Интервью с о. Алексеем Яковлевым о проекте «Общее Дело»

Интервью подготовил: Иван Матвеев

— Отец Алексей, как возникла идея создания этого проекта?

— Моя супруга — художница — проезжала деревню Ворзагоры, услышала стук топоров на колокольне. Поднялась, увидела работающего на колокольне дедушку, который, фактически на свои средства, своими силами перекрывал крышу на колокольне. И мы с супругой сначала стали помогать ему средствами на стройматериалы. Потому что вы представляете, как здорово, когда человек работает, а ты ему всего лишь даешь материалы, которые копейки стоят в прямом смысле слова, и вот благодаря этому дедушке Александру Порфирьевичу Слепинину, по большому счету, появился этот проект. Сейчас уже есть большая картина этого дедушки в полный рост. Мы считаем его основателем этого проекта. Потому что его неравнодушие стало основой вот того, что и мы — все кто участвует в проекте Общее Дело — стали, так или иначе, помогать северным деревянным храмам благодаря его примеру.

— Кто те люди, которые делают проект, кто принимает в нем участие?

— Абсолютно разные люди, из абсолютно разных областей. По анкетам я понял, что большинство людей в среднем имеют два высших образования. А так это студенты, преподаватели, банковские работники. Это предприниматели, бизнесмены, военные. То есть все, без исключения, области, отрасли, виды человеческой деятельности — все, и архитекторы, в том числе. Проект, по большому счету, осуществляет мечты архитекторов, которые занимались деревянным зодчеством. Потому то никаких перспектив на то, чтобы его сохранить, не существовало. То есть все понимали, что мы теряем, но дальше то что? Этот проект — это какая-то надежда, что все-таки можно сохранить и возродить эти церкви. С нами сотрудничают на добровольных началах, являются неотъемлемой частью, ведущие специалисты в области деревянного зодчества и в области реставрации.

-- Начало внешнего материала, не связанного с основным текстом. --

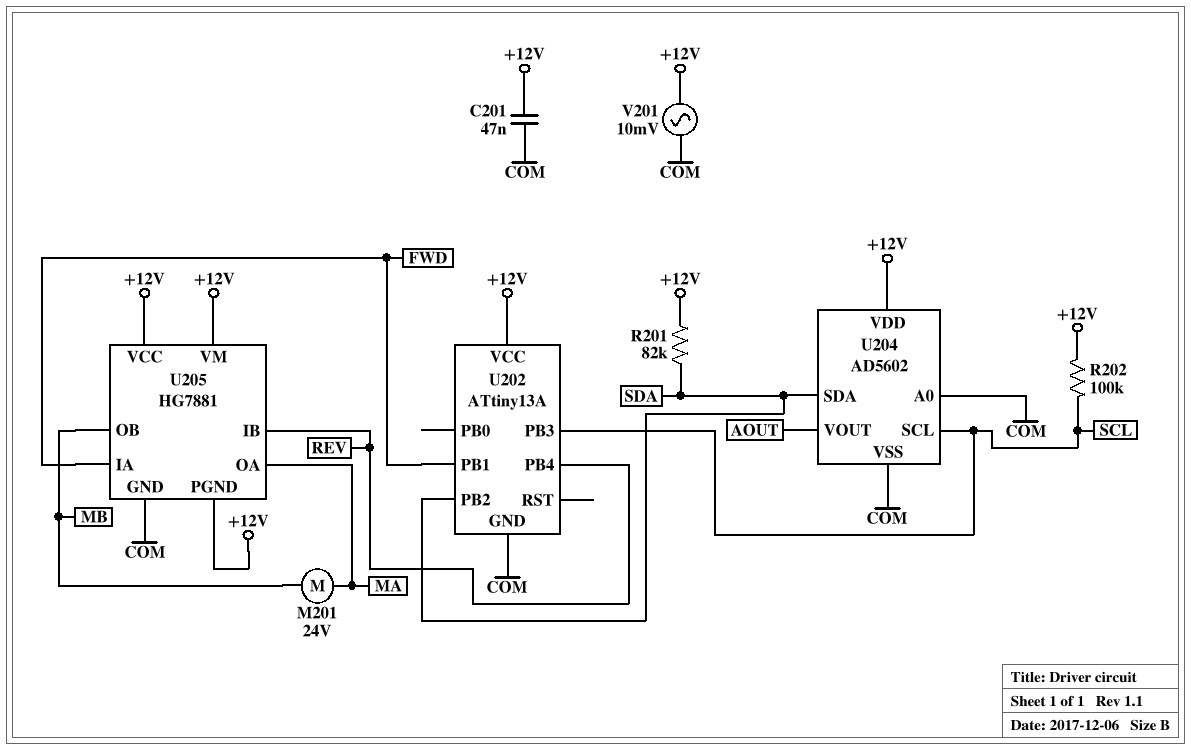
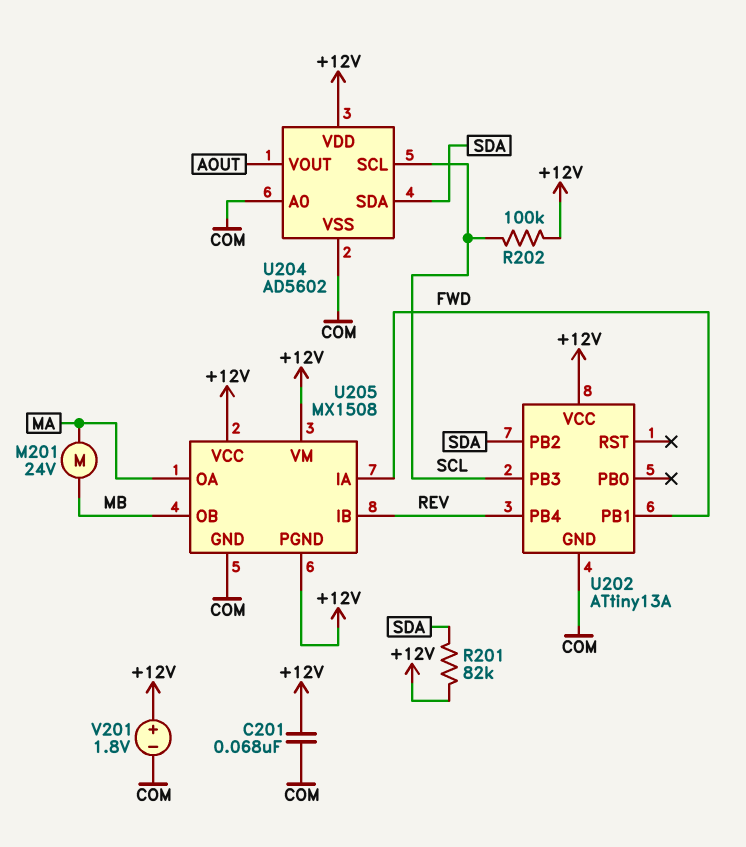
C201: 47nF (+12V, COM) -> 68nF (+12V, COM)
U205: HG7881 -> MX1508
V201: AC 10mV (+12V, COM) -> 1.8V (plus +12V, minus COM)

— Много ли участников из МАрхИ?

— Архитекторов, которые учились и закончили, наверное, человек пять. И есть еще те, которые учатся.

— Как вы выбираете объекты, с которыми будете работать?

— Сначала едет разведывательная экспедиция, которая обследует все объекты дореволюционного строительства. Проводится фотофиксация, описывается состояние и составляется план первоочередных работ. И дальше зависит от того, где мы можем более эффективно помочь. Вот, к примеру, деревня Мондино, на острове, посередине реки Онега. Там перекрыть рубероидом огромную двускатную крышу храма стоило всего лишь двадцать тысяч рублей. Но коэффициент полезного действия огромен. Потому что вот уже пять лет эта крыша не разрушается, а храм сохраняется. Еще там были другие работы проведены. И в первую очередь там, где можно максимально быстро остановить процессы разрушения — именно по такому принципу выбирается объект. Вообще, очень много деревянных храмов — около 700. Мы знаем о трёхстах храмах, которые нуждаются в нашей помощи. Бывает так, что мы что-то делаем, чтобы просто остановить разрушение.

Вот, к примеру, деревня Мондино, на острове, посередине реки Онега. Там перекрыть рубероидом огромную двускатную крышу храма стоило всего лишь двадцать тысяч рублей. Но коэффициент полезного действия огромен.
Потому что вот уже пять лет эта крыша не разрушается, а храм сохраняется.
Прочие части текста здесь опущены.